Antecedentes da EaD

  • No século XVIII, por volta de 1840, iniciou o primeiro curso a distância, por correspondência, em Boston;

 

  • A partir do Séc. XIX, os cursos por correspondência se tornaram populares. Em 1920, a União Soviética criou os semi-cursos, em que havia aulas presencias;

 

  • Por volta de 1940, foi implantado os cursos a distância no Brasil, em que utilizaram materiais impressos distribuídos pelo correio como meio de ensino;

 

  • Antes da internet tínhamos uma EaD que utilizava apenas de tecnologias de comunicação de um-para-muitos (rádio, TV) ou de um-para-um (ensino por correspondência). Via internet, temos as três possibilidades de comunicação reunidas numa só mídia: um-para-muitos, um-para-um e sobretudo, muitos-para-muitos;

 

  • Durante muito tempo, a educação a distância foi considerada um espécie de “estepe” do ensino, utilizada principalmente quando outras modalidades de educação falhavam.

 

  • A sociedade se acostumou a olhar para a EaD como uma educação “de segunda categoria”, feita por aqueles que não tiveram oportunidade de um educação presencial convencional.

 

  • Com a internet, os congressos e encontros de Educação a Distância, juntam-se pessoas interessadas em conhecer as novas tecnologias a ela aplicadas. Jornais e revistas começam a dar destaque a projetos de escolas e universidades virtuais.

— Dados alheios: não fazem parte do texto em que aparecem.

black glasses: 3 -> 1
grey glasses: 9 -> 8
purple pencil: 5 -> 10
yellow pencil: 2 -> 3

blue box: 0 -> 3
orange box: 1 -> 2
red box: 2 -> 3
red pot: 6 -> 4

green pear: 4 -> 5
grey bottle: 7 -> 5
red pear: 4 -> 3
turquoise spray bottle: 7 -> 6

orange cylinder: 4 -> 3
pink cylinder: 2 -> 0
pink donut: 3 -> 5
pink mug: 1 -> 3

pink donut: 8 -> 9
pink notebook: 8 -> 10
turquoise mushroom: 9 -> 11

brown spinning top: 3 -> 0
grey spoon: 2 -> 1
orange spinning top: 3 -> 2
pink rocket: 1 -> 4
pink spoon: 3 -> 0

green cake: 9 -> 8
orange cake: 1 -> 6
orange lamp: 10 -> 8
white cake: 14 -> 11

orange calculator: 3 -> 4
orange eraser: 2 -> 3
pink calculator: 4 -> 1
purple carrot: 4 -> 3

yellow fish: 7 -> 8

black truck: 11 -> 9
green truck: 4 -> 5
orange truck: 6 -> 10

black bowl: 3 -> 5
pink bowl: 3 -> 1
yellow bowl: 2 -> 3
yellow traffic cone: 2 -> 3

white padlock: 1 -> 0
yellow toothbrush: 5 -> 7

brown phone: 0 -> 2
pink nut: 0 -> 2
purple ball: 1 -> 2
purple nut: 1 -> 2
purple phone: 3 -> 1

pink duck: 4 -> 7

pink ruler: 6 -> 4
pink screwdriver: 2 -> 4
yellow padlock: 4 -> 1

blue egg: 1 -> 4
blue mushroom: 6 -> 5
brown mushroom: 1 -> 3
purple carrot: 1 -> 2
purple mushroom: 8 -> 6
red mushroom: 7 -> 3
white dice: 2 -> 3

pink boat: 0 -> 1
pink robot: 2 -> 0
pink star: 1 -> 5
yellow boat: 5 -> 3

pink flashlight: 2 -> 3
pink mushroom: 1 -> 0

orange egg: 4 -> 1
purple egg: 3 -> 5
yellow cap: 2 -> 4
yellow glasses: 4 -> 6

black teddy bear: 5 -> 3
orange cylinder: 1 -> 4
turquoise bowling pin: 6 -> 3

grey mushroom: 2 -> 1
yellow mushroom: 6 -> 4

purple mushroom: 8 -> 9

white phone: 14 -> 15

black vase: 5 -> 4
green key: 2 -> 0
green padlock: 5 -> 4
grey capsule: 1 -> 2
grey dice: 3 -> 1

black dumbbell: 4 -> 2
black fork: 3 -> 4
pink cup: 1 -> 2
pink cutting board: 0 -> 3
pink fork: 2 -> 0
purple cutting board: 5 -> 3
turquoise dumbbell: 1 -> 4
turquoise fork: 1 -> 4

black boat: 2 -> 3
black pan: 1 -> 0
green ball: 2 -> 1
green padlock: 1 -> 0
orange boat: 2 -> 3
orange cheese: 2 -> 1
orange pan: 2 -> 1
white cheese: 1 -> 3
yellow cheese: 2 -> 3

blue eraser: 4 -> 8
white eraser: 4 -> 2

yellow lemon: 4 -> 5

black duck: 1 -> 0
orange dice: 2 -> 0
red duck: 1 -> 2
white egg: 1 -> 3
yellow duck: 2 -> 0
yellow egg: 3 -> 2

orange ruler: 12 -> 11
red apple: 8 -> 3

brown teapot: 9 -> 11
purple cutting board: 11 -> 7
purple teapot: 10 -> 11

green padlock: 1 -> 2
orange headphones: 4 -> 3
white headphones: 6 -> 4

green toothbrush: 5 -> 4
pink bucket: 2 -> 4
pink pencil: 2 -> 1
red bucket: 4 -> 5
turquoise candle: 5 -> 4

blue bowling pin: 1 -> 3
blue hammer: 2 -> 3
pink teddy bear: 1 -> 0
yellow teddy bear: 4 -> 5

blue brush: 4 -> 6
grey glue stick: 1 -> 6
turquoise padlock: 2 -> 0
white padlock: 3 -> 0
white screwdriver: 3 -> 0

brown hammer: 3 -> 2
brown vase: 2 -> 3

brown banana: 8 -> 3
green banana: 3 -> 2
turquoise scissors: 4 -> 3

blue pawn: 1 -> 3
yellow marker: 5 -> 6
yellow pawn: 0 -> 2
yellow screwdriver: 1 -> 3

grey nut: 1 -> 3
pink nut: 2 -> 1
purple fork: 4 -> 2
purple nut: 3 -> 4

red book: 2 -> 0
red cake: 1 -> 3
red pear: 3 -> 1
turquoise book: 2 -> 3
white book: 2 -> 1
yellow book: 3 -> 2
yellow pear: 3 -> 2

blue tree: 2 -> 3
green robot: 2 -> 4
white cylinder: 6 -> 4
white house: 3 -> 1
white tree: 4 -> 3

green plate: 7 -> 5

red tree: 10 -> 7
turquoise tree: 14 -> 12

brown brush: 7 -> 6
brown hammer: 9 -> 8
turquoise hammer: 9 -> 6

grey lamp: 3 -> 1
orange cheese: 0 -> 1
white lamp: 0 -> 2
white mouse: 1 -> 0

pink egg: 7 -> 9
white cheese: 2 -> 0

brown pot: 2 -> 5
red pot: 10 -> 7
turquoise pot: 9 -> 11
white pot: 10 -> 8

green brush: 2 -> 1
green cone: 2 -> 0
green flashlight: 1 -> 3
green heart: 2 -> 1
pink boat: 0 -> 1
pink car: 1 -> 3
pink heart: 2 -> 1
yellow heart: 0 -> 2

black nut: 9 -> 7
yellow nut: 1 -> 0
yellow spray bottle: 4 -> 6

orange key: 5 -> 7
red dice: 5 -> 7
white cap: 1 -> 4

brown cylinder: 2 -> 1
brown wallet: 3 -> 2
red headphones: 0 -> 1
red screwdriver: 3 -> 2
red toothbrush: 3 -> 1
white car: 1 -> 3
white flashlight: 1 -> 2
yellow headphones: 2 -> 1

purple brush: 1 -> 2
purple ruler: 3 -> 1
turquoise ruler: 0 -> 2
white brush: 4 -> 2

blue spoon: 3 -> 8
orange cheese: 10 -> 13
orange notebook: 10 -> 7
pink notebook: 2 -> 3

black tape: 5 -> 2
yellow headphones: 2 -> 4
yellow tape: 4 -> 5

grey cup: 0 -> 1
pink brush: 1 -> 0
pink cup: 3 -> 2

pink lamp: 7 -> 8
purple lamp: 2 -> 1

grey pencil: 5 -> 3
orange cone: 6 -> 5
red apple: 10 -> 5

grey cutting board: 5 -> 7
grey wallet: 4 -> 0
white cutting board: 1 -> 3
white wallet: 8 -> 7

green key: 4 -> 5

Mundialmente, as melhores e mais caras universidades começam a montar seus campi virtuais e a oferecer em Educação a Distância via internet;

 

  • Hoje, tudo o que envolve a Internet chama a atenção de muitas pessoas. Estamos diante de uma tecnologia que permite coisas impensáveis em outras modalidades que não utilizam outras tecnologias. Via Internet, por exemplo, pode-se experimentar a aprender junto com os outros, interagindo com muitos, independente do tempo e do lugar de cada um.

 

  • No mundo inteiro as instituições de ensino estão procurando se informar e acompanhar esta verdadeira revolução educacional que está acontecendo.

 

  • Aluno e professor passam a ser companheiros de comunidade de aprendizagem. O professor tem uma função de liderança.

 

  • O aluno virtual deve ser capaz de atender às demandas dos novos ambientes online de aprendizagem,  de se perceber como parte de uma comunidade virtual de aprendizagem colaborativa e desempenhar o novo papel a ele reservado nesta comunidade.

 

  • Professor virtual precisa ser antes de mais nada, um conhecedor da nova pedagogia. Não é apenas mais um novo meio no qual ele tem que aprender a se movimentar, mas é uma nova proposta pedagógica que ele tem de ajudar a criar com sua prática educacional.

 

  • O talento do professor, deverá se concentrar não apenas no domínio de um conteúdo ou de técnicas didáticas, mas na capacidade de mobilizar a comunidade de aprendizes em torno da sua própria aprendizagem, de fomentar o debate, manter o clima para a ajuda mútua, incentivar cada um a se tornar responsábel pela motivação de todo o grupo.

 

  • O novo aluno e o novo professor ainda não existem. Precisam ser formados e aperfeiçoados continuamente nesta nova área de prática educativa.

 

  • Nosso país ocupa posição de destaque no campo de infra-estrutura de comunicação de dados para suporte a projetos de Educação à Distancia via internet. Temos empresas que exportam software para educação online para o mundo inteiro. Ainda estamos muito aquém de nossas necessidades em peopleware, em professores e alunos capazes de ensinar e aprender à distância. Esta é a outra dificuldade enfrentada atualmente no desenvolvimento de programas de educação online. Faltam pessoas especializadas e capacitadas em educação a distância.